El Dios de la esperanza
La persistencia de la idea de Cristo como cordero sacrificial solo revela que el hombre se resiste a deslindar la experiencia religiosa del mito. Mientras esa imagen de lo divino perdure, la revelación no habrá culminado. El Dios del mito es una proyección de la voluntad del poder del ser humano. El anhelo de poder es incompatible con la ‘kenosis’ o abajamiento. Al encarnarse y situarse al nivel del hombre, Dios evidenció que no deseaba ser un señor feudal. La secularización no constituye un gesto de rebelión contra Dios, sino una restitución del sentido original de la ‘kenosis’. Nos permite independizarnos de un Dios que actúa como un absoluto arbitrario y amenazador. Una imagen de Dios que subraye su solidaridad con el hombre y no sus atributos mayestáticos puede impulsar la necesaria reforma de la Iglesia, aproximándola al modelo evangélico, según el cual los seguidores de Cristo deben constituir una comunidad de iguales, sin jerarquías ni discriminaciones. La secularización nos descarga de las infidelidades al Evangelio, devolviendo el protagonismo a las enseñanzas de Jesús, depuradas de adherencias dictadas por ambiciones ilegítimas. En ese sentido, “quizás el mismo Voltaire –escribe Vattimo– es un efecto positivo de la cristianización (auténtica) de la humanidad, y no un blasfemo enemigo de Cristo”.

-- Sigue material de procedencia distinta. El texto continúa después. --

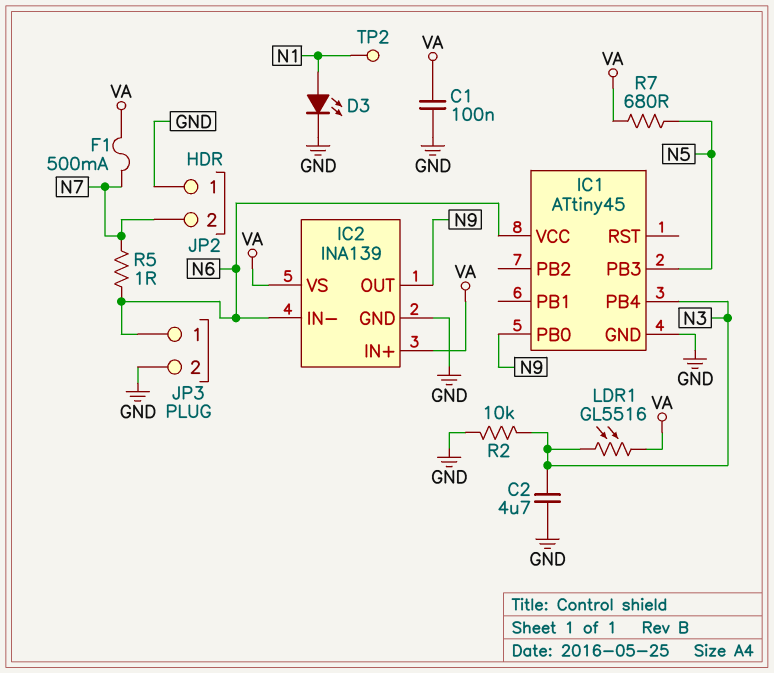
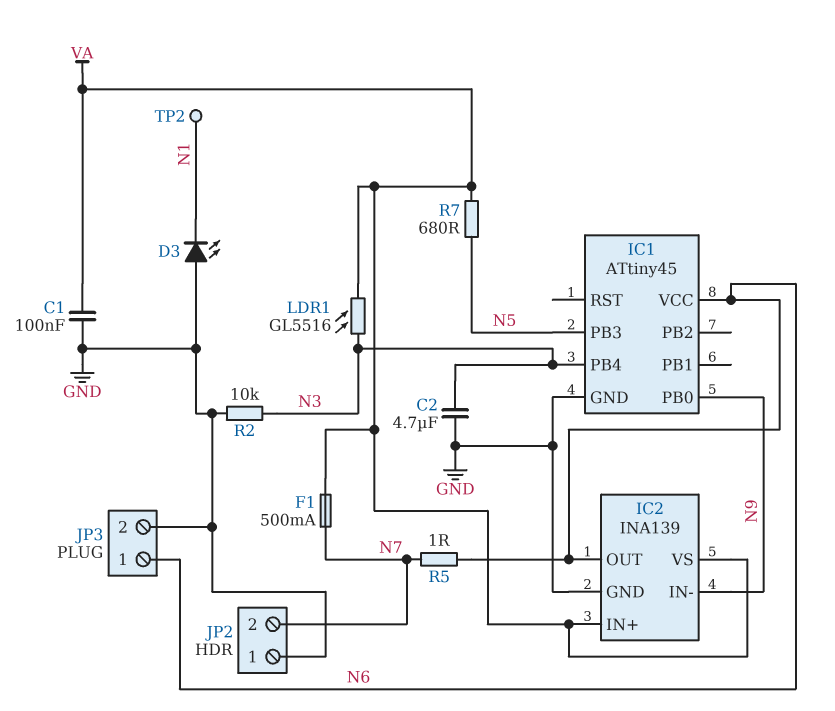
D3: LED (A N1, K GND) -> LED (A GND, K N1)
IC2 pin IN-: N6 -> N9
IC2 pin OUT: N9 -> N6

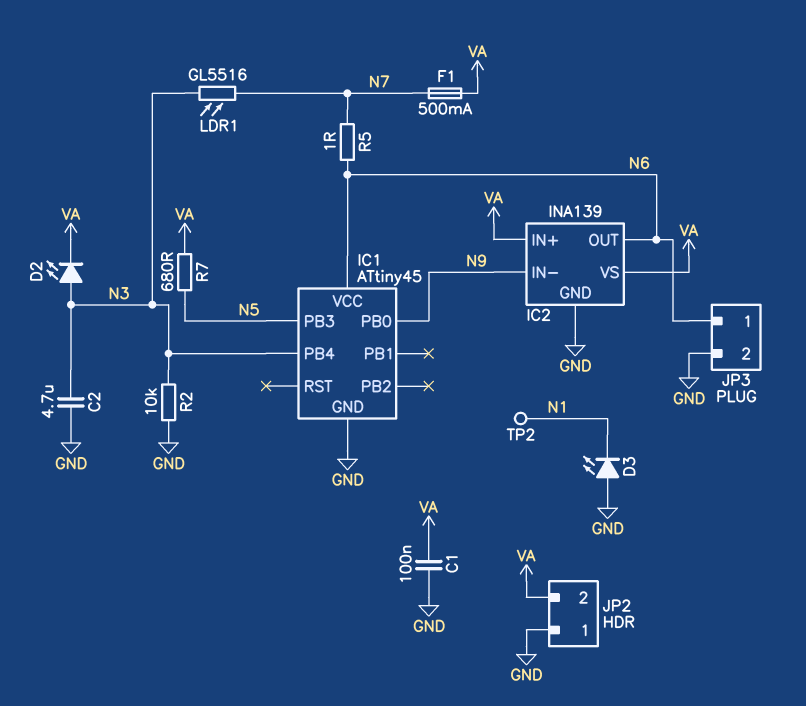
D2: none -> LED (A N3, K VA)
JP2 pin 2: N7 -> VA
LDR1: GL5516 (N3, VA) -> GL5516 (N3, N7)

La esencia del cristianismo es la caridad. La ‘kenosis’ es la expresión radical de una pedagogía divina que aún está en marcha, pues cuando Jesús cuestionó la Ley estableció la necesidad de interpretar la Escritura, incluido lo que se escribiera sobre su magisterio. Ser fiel a Cristo significa destacar su condición de amigo del hombre, sin transigir con la fantasía que lo convierte en rey. Hay que desenmascarar al ídolo que se ha construido en su nombre, desviándose de su mensaje liberador. No podemos aceptar literalmente el Evangelio ni la enseñanza dogmática de la Iglesia. Vattimo afirma que lo cristiano es “leer los signos de los tiempos, sin más reserva que el mandamiento del amor”. Dietrich Bonhoeffer se movió en esa línea, pidiendo que nos olvidáramos del ‘Deus ex machina’ que resuelve todos los problemas. Un Dios omnipotente produce perplejidad cuando se lo confronta con tragedias como la Shoah. Parece más razonable hablar de un Dios que lucha y sufre con el hombre, intentando contrarrestar los estragos del mal. El Dios omnipotente y omnisciente propicia la idolatría y la superstición, abocando al hombre a una permanente minoría de edad. Para Vattimo, Dios no es una “estructura eterna”, sino “un evento”, el origen de nuestra existencia como criaturas históricas. Es nuestro Padre y nuestra Madre. Nos pide que le amemos y eso implica amar a nuestros semejantes, que también son sus hijos. La historia no es algo deleznable, el fruto de una caída, sino un aspecto esencial de la vida de Dios, que se acerca a nosotros, pidiéndonos que renunciemos a la ira, el egoísmo y la venganza. El mundo y no una trascendencia que nos separa radicalmente de lo sagrado es el hogar del cristiano. No debemos darle la espalda a la tradición. Debemos escuchar sus enseñanzas, pero sin olvidar que la Iglesia es la comunidad viva de los creyentes y no únicamente la jerarquía eclesiástica.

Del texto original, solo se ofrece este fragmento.